Gérald Papy

La France est-elle raciste ? Non, mais…

Gérald Papy Rédacteur en chef adjoint

Les attaques répétées dont est victime la ministre française de la Justice Christiane Taubira témoignent d’une libération de la parole intolérante qui ne s’explique pas que par la crise et par la montée de l’extrême droite.

Diffusion de photos sur le site d’une élue du Front national, cris d’une enfant lors d’une manifestation contre le « mariage pour tous » et, aujourd’hui, « Une » de l’hebdomadaire d’extrême droite Minute : les attaques racistes répétées contre la ministre française de la Justice Christiane Taubira suscitent le dégoût et doivent être punies si elles enfreignent les lois qui combattent la discrimination sur la base de la race. C’est l’objectif poursuivi par la saisine de la Justice décidée par le cabinet du Premier ministre Jean-Marc Ayrault.

D’une certain façon, l’origine commune de ces agressions pourrait rassurer parce qu’elle circonscrirait le phénomène à l’extrême droite (ou plutôt les extrêmes droites puisque l’hebdomadaire Minute s’est distancié du Front national et que celui-ci, à propos du « dérapage » de son élue, parle de cas isolé, qui serait contraire désormais aux principes du parti). Pourtant, on sent bien que ces attaques racistes révèlent un phénomène plus profond et, dès lors, plus dangereux. La crise économique et politique que connaît la France a apparemment libéré une parole d’intolérance tous azimuts à l’égard du Noir, du Juif, de l’Arabe, du Rom… « Liberté » favorisée par le succès des réseaux sociaux et par la mode du combat dévoyé contre le soi-disant « politiquement correct ». Trente ans après la Marche pour l’égalité et contre le racisme, ce qui ressemble plus à une lame de fond qu’à un épiphénomène ne cesse d’inquiéter sur la cohésion sociale de la patrie des droits de l’homme.

«  »La France est-elle raciste ? » la réponse va de soi : la France, certainement pas. Mais certains Français, assurément », écrit ce mercredi Le Canard enchaîné. Pourtant, des personnalités noires aussi différentes que le journaliste de TF1 Harry Roselmack, dans une tribune au Monde, et le chanteur de rap Booba, dans le Grand Journal de Canal + mardi, n’hésitent pas à juger qu’effectivement, « la France est raciste ». La réponse se trouve peut-être dans une comparaison entre France et Etats-Unis, où vit désormais le second. Les actes de racisme ne sont peut-être pas moins fréquents aux States mais, au moins, on ne s’y étonne plus de voir un Noir maire, député, capitaine d’industrie, présentateur vedette de tv ou… président.

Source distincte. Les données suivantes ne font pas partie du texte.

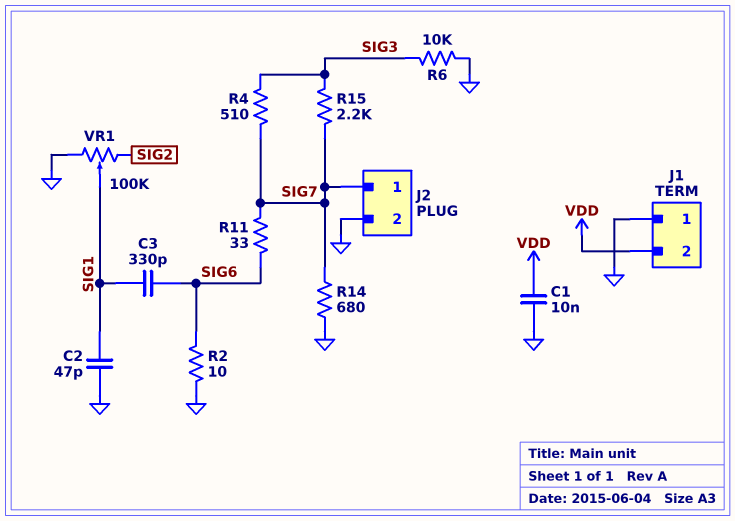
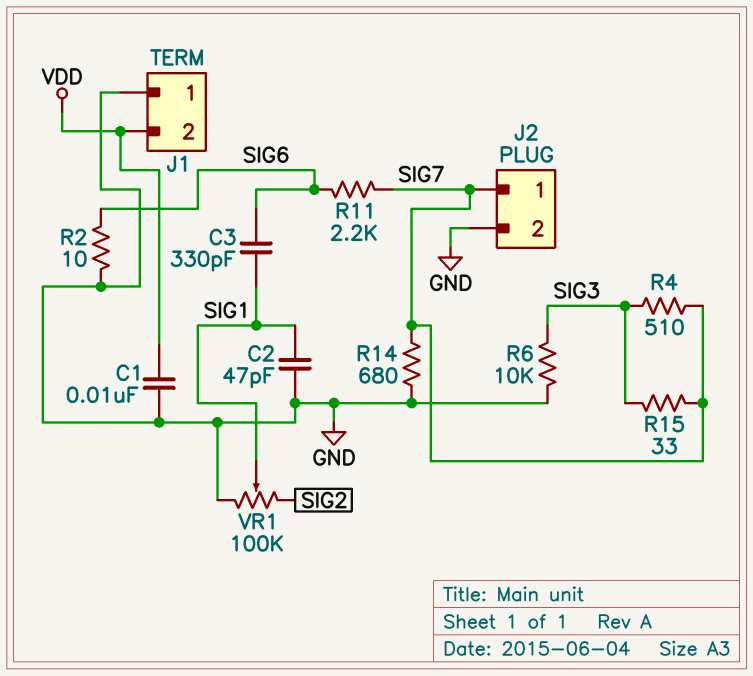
R11: 33 (SIG6, SIG7) -> 2.2k (SIG6, SIG7)
R15: 2.2k (SIG3, SIG7) -> 33 (SIG3, SIG7)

La réponse à cette montée présumée de la xénophobie en France ne peut donc être que collective. Elle doit émaner du président Hollande, auquel il pourra toujours être reproché, a tort ou à raison, de « cliver » la société, du gouvernement, de la Justice, de la gauche et de la droite dont la réaction, hors celle d’Alain Juppé, ne semble pas encore tout à fait à la hauteur de l’attaque qui est faite aux valeurs de la République française.